The dip in consumer sentiment raised some concerns about the all-important holiday shopping season, although economists warn that confidence does not necessarily translate into actual spending.

Consumers won't have to contend with higher prices for some time to come though, as a separate government report showed wholesale price pressures remain muted. That suggests inflation will remain tame, as the Federal Reserve has forecast.

Wholesale prices unexpectedly dropped 0.3 per cent in November as food, energy and automotive costs all tumbled. It was the first decline in six months, and confounded forecasts for a 0.1 per cent rise.

Even when food and energy costs are stripped out, the core index of producer prices fell 0.1 per cent.
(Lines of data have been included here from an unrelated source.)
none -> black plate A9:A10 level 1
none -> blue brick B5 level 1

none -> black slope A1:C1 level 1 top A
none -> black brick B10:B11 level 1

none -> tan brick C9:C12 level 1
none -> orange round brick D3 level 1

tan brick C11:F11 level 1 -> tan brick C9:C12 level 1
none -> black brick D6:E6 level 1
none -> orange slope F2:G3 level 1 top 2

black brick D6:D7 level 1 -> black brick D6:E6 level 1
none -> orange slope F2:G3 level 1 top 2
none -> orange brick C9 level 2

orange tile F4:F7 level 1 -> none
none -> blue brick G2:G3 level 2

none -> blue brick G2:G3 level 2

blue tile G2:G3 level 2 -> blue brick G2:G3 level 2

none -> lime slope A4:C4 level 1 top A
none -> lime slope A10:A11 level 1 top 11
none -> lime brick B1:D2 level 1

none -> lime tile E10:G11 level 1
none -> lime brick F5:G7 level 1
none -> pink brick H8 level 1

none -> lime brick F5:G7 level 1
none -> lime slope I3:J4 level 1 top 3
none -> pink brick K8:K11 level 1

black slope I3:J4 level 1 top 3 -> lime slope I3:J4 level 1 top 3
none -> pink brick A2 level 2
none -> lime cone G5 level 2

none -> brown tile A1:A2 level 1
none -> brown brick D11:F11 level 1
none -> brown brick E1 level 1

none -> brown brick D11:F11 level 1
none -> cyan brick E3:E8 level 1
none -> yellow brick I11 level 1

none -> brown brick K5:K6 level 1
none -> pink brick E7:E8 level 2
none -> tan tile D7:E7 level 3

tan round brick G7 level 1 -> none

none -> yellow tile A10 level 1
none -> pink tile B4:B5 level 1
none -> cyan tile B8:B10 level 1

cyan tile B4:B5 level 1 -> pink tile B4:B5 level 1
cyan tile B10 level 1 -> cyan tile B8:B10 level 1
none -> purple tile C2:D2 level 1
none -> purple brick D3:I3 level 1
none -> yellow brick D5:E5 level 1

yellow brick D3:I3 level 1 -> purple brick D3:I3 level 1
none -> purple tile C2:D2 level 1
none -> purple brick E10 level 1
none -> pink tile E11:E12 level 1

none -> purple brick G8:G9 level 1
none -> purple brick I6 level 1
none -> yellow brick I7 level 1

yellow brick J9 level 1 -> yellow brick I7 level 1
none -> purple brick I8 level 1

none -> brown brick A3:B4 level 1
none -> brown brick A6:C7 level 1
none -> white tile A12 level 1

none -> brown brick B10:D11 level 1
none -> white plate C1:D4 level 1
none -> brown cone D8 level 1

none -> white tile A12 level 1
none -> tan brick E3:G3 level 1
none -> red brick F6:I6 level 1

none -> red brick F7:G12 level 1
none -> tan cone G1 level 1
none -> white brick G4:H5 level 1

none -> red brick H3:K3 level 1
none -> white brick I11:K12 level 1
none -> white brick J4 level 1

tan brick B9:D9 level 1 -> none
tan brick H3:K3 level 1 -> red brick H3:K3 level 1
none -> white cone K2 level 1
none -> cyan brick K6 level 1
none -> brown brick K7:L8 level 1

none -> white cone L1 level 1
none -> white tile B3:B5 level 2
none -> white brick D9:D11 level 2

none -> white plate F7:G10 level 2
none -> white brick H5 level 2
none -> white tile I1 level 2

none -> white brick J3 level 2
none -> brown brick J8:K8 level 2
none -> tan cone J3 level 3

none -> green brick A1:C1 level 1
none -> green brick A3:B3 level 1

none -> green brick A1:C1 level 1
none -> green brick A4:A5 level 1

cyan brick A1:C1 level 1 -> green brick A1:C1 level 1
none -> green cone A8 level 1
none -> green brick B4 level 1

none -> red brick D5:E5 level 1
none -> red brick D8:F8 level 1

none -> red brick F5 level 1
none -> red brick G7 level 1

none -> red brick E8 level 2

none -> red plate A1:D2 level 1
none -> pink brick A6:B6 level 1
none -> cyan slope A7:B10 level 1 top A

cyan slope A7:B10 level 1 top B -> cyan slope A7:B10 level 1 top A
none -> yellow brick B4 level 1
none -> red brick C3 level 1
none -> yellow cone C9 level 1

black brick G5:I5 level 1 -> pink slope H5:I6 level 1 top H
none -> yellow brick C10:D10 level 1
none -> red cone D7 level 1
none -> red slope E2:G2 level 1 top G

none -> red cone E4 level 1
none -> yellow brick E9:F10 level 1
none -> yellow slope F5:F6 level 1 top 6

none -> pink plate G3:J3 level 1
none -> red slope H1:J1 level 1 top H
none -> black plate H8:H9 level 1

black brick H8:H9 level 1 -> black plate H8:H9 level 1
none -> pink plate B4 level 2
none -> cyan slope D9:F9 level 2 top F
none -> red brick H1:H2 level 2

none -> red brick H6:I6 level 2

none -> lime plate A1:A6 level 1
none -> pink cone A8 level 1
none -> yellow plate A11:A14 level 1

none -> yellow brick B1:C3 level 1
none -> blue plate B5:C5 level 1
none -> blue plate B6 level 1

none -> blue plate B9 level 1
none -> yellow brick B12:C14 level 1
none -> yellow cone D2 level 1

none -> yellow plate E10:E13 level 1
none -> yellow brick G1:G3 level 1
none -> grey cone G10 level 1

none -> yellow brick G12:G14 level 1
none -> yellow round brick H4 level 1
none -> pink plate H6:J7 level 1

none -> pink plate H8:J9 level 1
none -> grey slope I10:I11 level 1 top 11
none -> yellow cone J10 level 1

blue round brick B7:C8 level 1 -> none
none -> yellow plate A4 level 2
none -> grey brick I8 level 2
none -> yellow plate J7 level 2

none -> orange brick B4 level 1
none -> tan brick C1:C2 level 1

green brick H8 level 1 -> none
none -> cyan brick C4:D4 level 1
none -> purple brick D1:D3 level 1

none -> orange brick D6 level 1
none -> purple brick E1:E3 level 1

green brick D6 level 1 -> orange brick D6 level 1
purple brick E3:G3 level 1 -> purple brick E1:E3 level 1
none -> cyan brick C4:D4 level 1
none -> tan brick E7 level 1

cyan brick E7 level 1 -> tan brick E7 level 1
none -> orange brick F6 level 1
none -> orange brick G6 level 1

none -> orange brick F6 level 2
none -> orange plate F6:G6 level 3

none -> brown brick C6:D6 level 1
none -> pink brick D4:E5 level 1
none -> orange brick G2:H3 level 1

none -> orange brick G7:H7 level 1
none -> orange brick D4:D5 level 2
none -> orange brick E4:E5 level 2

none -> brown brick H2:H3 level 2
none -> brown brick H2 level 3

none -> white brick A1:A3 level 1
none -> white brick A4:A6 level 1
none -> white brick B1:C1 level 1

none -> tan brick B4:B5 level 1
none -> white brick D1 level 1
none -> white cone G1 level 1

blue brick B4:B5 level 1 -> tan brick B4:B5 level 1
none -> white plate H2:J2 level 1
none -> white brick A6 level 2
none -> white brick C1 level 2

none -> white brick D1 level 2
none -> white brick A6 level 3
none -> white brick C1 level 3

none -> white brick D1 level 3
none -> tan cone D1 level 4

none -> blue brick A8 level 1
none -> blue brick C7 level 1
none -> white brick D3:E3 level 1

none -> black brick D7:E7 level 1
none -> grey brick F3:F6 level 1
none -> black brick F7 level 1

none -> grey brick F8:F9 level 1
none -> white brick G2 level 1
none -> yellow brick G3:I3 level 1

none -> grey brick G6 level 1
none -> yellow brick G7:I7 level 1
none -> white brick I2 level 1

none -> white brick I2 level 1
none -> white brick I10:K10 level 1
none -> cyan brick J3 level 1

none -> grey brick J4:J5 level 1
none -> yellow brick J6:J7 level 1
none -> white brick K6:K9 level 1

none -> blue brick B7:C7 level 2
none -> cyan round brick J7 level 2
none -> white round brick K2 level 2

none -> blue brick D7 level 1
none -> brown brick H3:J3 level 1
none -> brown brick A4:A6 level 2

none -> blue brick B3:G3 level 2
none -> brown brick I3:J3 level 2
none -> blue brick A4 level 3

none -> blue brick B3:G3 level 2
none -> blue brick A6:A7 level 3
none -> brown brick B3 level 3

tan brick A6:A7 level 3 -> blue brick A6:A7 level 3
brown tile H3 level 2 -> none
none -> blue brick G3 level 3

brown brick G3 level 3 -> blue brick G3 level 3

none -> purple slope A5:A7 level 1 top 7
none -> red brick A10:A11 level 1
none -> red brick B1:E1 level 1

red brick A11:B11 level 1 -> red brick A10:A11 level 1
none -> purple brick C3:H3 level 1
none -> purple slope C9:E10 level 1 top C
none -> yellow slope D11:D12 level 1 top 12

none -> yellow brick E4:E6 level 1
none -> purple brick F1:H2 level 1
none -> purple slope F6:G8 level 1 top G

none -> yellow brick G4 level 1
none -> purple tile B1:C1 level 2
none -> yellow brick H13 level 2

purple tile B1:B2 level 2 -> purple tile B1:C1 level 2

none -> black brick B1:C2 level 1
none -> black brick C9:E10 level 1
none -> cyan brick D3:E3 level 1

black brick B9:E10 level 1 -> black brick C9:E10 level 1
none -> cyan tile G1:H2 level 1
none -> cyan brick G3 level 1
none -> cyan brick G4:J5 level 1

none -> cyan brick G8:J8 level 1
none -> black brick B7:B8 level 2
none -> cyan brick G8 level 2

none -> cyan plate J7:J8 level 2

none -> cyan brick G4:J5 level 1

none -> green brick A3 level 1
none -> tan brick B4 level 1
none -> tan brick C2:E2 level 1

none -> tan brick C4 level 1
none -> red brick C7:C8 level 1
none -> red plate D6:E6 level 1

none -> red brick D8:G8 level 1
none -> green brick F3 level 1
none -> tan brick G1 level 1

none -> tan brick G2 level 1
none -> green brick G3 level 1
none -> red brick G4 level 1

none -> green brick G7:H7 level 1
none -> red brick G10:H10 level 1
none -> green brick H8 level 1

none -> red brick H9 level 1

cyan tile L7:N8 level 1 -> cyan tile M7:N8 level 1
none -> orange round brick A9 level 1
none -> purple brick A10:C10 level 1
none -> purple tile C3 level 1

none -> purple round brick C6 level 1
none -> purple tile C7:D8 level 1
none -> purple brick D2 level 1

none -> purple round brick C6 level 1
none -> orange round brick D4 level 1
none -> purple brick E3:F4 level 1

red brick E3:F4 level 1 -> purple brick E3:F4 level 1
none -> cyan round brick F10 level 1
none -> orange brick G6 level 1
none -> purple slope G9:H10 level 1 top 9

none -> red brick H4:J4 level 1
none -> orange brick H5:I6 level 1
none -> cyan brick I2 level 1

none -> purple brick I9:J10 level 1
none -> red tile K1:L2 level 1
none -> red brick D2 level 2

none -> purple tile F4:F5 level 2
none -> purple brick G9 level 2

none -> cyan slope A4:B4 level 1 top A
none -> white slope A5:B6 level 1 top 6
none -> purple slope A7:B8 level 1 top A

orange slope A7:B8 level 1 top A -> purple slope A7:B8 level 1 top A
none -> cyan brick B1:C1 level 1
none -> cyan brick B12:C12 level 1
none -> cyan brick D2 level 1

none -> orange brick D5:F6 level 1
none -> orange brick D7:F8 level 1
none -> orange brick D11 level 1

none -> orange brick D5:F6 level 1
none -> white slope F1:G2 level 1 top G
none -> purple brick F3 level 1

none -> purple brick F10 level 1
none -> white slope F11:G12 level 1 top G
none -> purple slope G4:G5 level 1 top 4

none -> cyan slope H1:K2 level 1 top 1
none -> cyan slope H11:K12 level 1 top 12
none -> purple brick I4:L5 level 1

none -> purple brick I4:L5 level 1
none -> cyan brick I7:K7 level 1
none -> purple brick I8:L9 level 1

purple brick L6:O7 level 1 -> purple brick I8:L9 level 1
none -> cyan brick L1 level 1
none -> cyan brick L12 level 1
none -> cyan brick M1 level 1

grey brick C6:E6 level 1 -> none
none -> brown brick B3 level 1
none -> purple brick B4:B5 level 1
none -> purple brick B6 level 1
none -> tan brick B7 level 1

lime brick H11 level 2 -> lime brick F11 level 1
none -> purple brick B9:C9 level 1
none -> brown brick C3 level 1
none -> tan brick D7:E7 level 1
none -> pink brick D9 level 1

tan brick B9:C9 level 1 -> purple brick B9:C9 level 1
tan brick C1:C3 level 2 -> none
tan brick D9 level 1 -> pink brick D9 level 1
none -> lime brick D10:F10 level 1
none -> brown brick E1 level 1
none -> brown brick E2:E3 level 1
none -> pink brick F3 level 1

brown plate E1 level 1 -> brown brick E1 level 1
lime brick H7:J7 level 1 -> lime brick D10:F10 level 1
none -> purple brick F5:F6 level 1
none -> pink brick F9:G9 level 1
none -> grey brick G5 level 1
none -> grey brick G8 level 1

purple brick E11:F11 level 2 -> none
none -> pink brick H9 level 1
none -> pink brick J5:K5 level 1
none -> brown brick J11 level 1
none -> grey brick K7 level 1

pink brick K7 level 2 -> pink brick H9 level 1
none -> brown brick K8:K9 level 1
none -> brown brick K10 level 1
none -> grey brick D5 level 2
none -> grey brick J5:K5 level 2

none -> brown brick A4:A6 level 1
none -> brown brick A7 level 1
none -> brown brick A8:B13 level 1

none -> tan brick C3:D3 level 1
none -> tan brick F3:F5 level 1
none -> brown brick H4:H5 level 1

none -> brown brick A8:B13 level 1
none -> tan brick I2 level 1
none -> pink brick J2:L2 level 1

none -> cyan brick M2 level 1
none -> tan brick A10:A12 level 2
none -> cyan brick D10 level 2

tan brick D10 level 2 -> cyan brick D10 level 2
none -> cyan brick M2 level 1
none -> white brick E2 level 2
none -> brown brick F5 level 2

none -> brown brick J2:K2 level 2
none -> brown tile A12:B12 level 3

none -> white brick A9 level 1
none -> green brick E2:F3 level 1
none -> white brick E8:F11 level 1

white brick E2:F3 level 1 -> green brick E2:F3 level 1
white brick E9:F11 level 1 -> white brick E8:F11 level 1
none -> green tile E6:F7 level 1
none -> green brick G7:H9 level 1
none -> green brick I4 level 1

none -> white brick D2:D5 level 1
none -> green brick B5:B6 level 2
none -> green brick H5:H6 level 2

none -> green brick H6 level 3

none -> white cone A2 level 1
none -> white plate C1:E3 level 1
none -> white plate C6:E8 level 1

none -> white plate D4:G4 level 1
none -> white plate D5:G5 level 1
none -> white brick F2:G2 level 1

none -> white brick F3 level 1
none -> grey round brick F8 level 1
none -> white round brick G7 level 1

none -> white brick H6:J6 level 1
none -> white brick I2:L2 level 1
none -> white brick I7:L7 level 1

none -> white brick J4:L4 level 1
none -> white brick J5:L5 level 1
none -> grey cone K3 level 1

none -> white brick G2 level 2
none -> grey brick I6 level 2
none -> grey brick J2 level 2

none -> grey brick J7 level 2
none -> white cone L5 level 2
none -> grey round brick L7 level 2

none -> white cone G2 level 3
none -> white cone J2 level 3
The report on wholesale prices provided some support for the Federal Reserve's comments in the minutes of its October 28 meeting, that inflation could remain very low for "a year or two."

The Fed's comments helped to push back expectations for when the central bank might need to raise interest rates, after the Fed kept it benchmark interest rate at 1.0 per cent in a meeting last week.

"The decline by the PPI overall and the dip by the core PPI is very much consistent with the general absence of inflation risks," said John Lonski, chief economist at Moody's Investors Service.